Em visita à redação da Rolling Stone Brasil, no Rio de Janeiro, os integrantes João Soto e João Vazquez falaram sobre as escolhas que têm guiado o trabalho, marcado por uma sonoridade mais orgânica e pela influência de nomes como Beatles.
A gravação aconteceu, em grande parte, na véspera da visita do trio à redação. O grupo passou duas diárias no estúdio de Rolf, em Santa Teresa, no Rio de Janeiro, registrando as músicas ao vivo.
A formação contou com os três integrantes do Aquino, além do produtor Cisneison Jr., no Fender Rhodes.
A escolha por gravar dessa maneira representa uma mudança em relação ao processo habitual da banda. Segundo os integrantes, o novo trabalho parte de uma vontade de deixar de lado algumas das ferramentas usadas anteriormente para construir os arranjos e apostar mais na dinâmica de uma banda tocando junta.

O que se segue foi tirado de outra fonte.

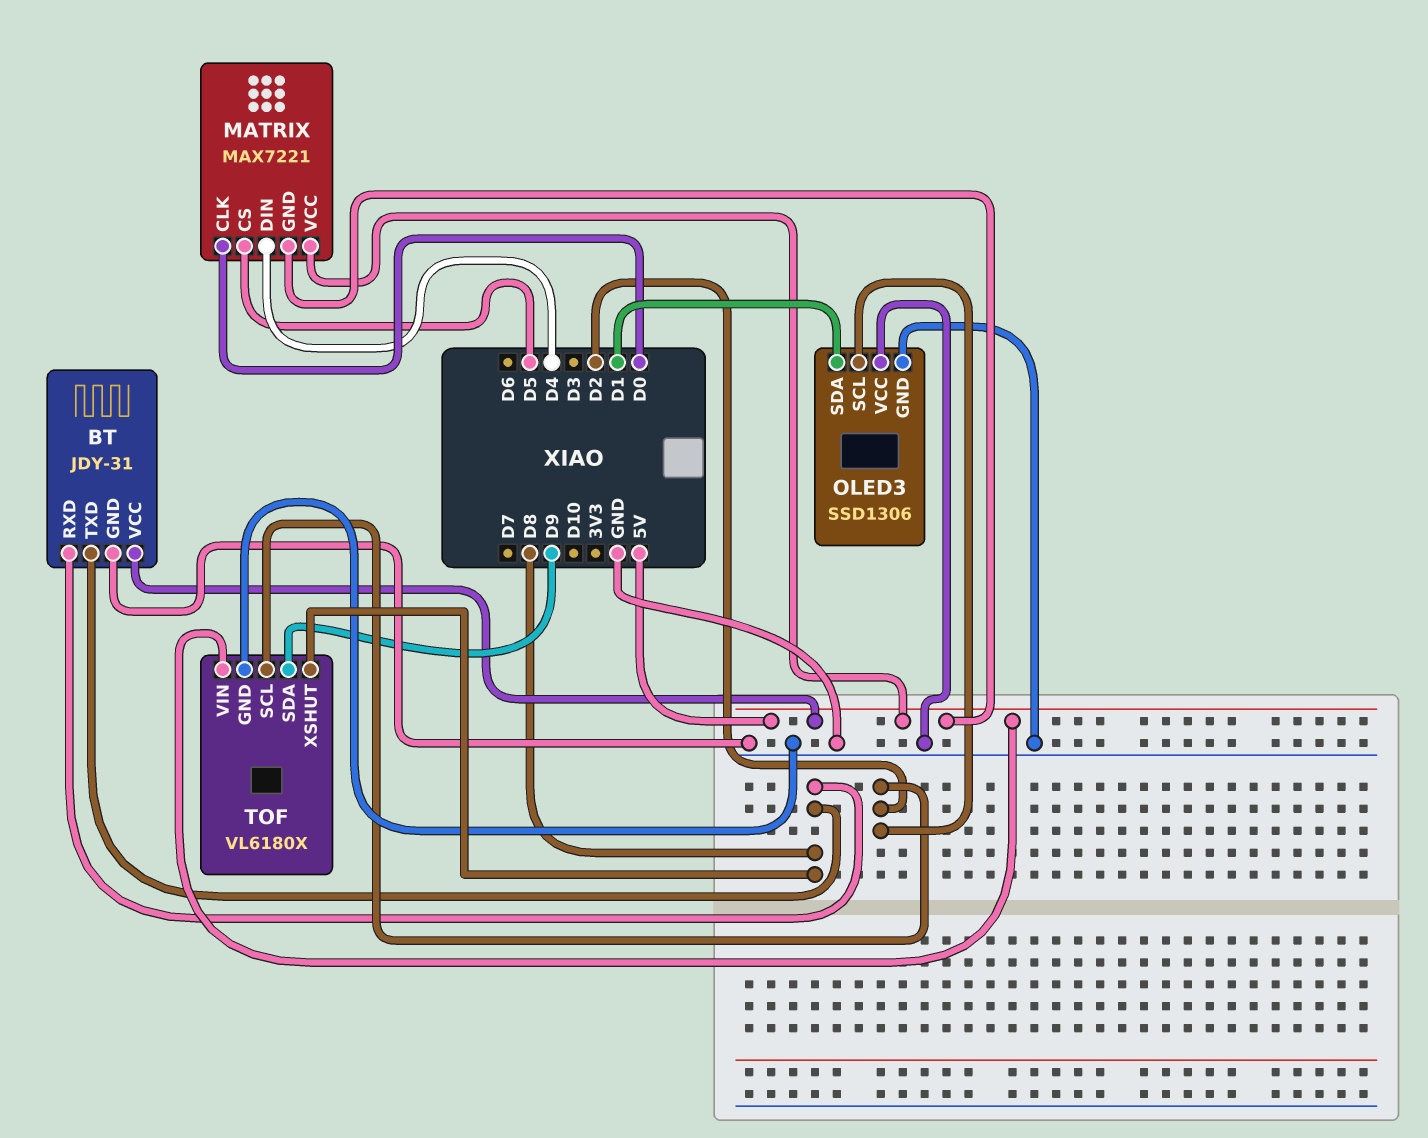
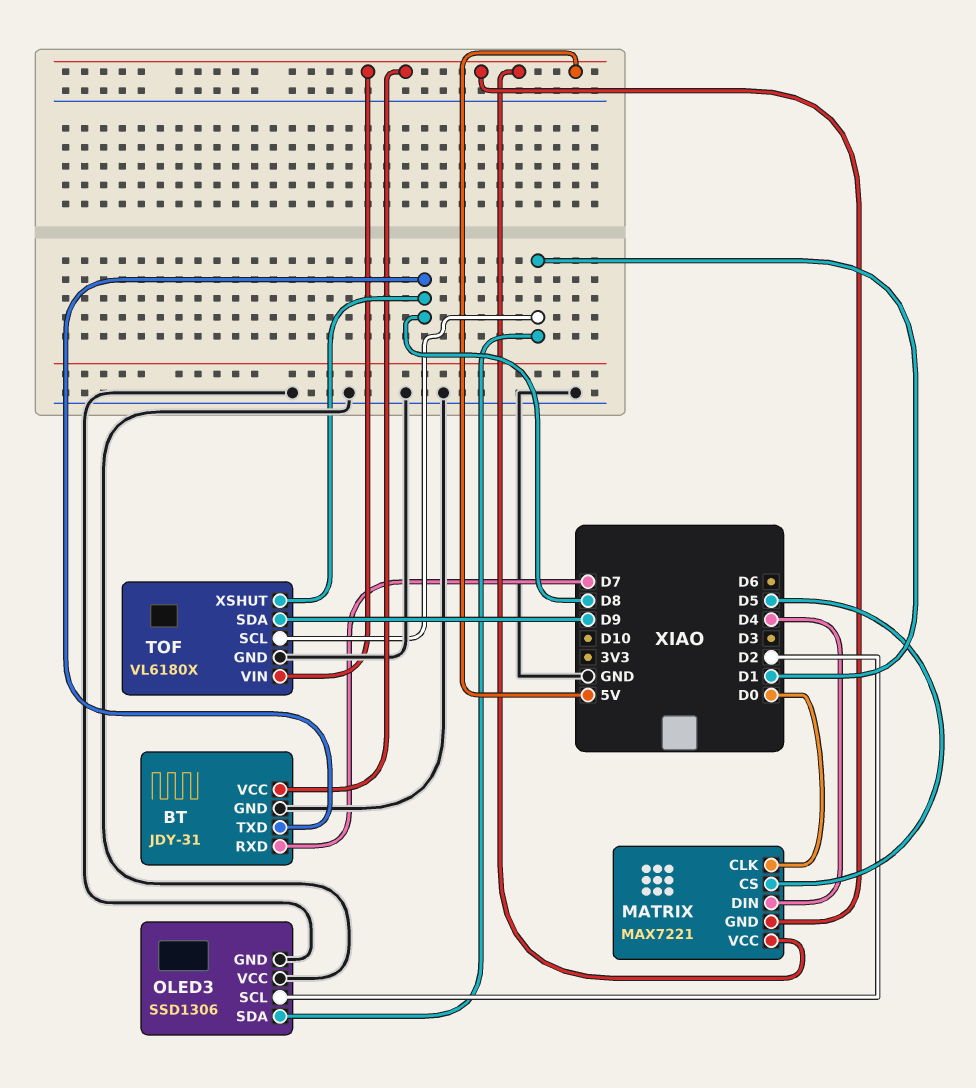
BT pin RXD: D8 -> D7
TOF pin SCL: D2 -> D1

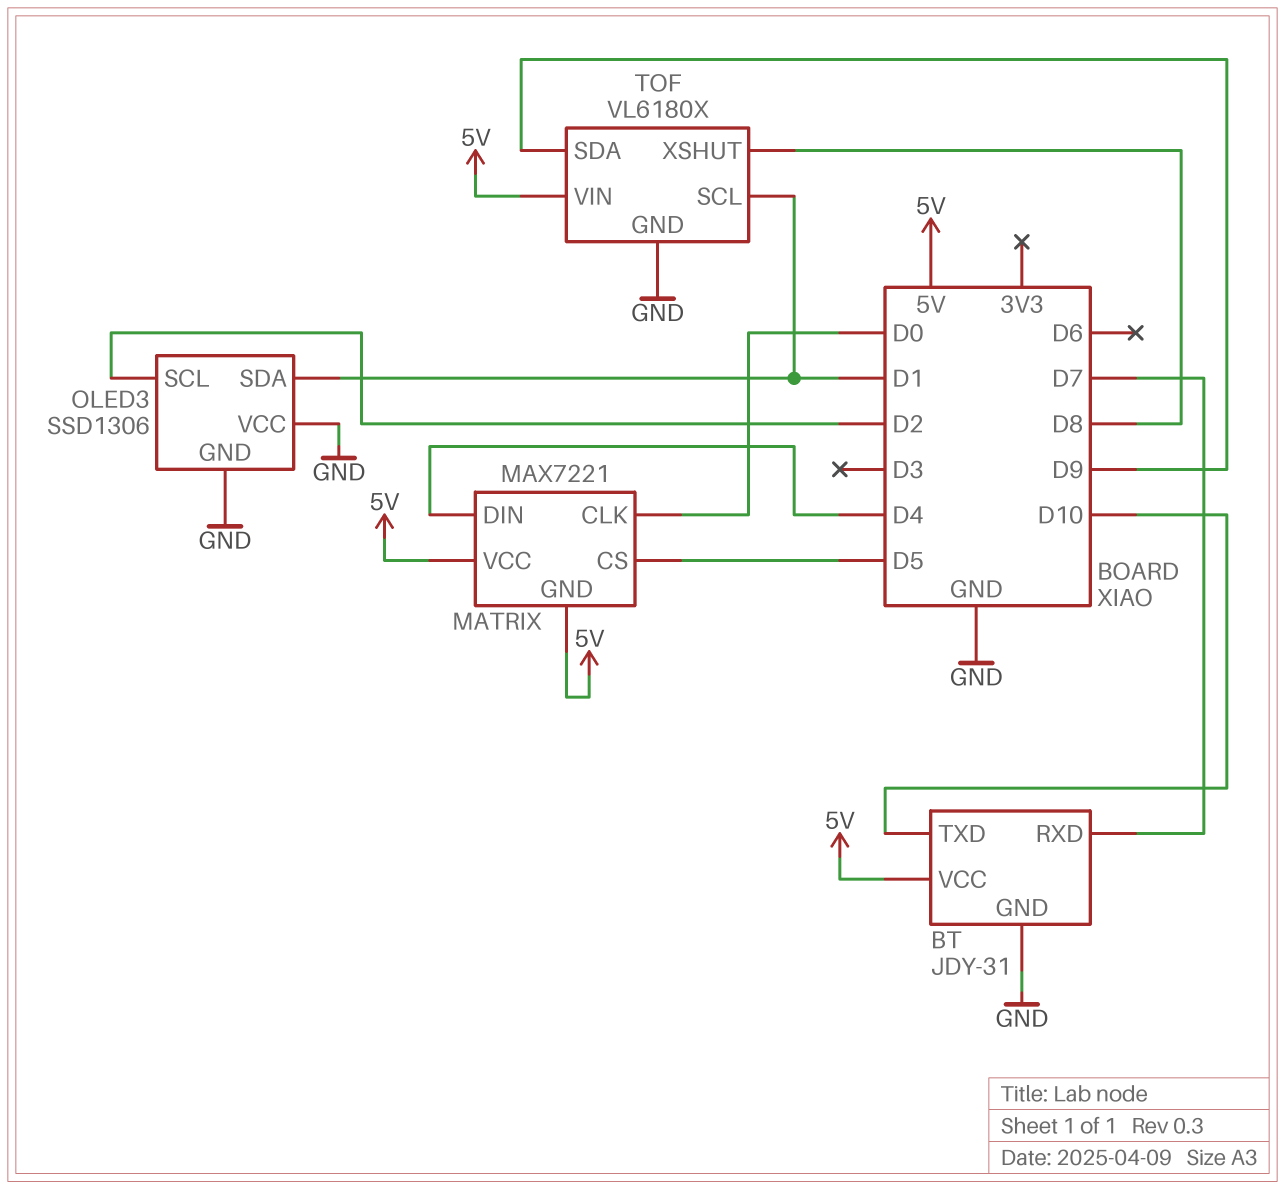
BT pin TXD: D8 -> D10

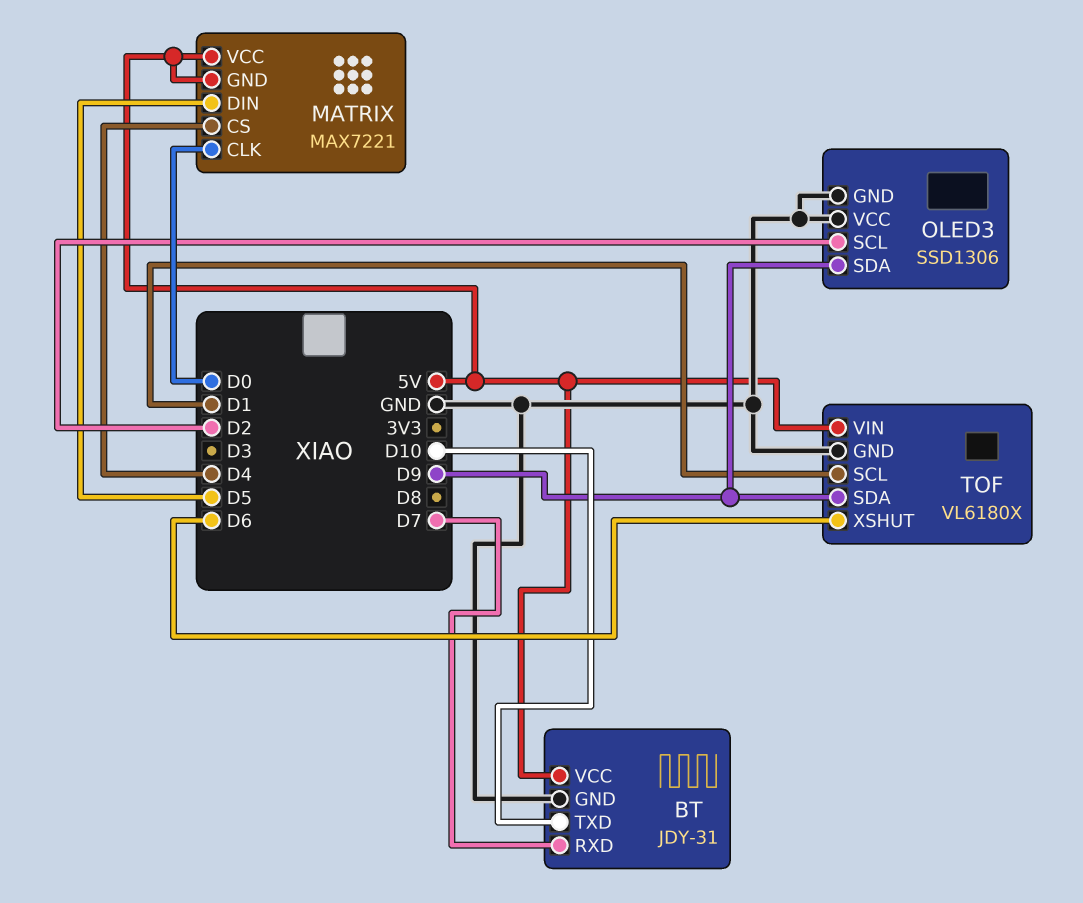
MATRIX pin CS: D5 -> D4
MATRIX pin DIN: D4 -> D5
OLED3 pin SDA: D1 -> D9
TOF pin XSHUT: D8 -> D6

A ideia é construir um disco mais enxuto e cru, preservando justamente aquilo que aparece de maneira espontânea durante uma gravação ao vivo. Para o grupo, essa abordagem também surgiu a partir da experiência com Apple, trabalho que despertou o interesse pela possibilidade de registrar as músicas sem perder as características que aparecem naturalmente durante a execução.
A nova fase também representa uma aproximação mais direta com referências internacionais que fizeram parte da formação musical dos integrantes. Entre elas, os Beatles aparecem como uma influência central para a construção do próximo álbum.
A mudança também passa por uma decisão de reduzir o uso de sintetizadores e outras ferramentas que costumavam aparecer na produção. “A gente tá muito acostumado a usar VS, a fugir pelos sintetizadores pra arranjar as coisas”, explicou um deles.
Agora, o caminho escolhido é outro: violão, guitarra semi-acústica, baixo, bateria, Fender Rhodes, cordas e metais devem dividir espaço na construção das faixas.
O resultado buscado pelo trio é um trabalho “mais orgânico” e “quente”, como definiu Vazquez. Ao mesmo tempo, o processo de gravação trouxe os desafios naturais de acompanhar de perto uma obra que está sendo construída.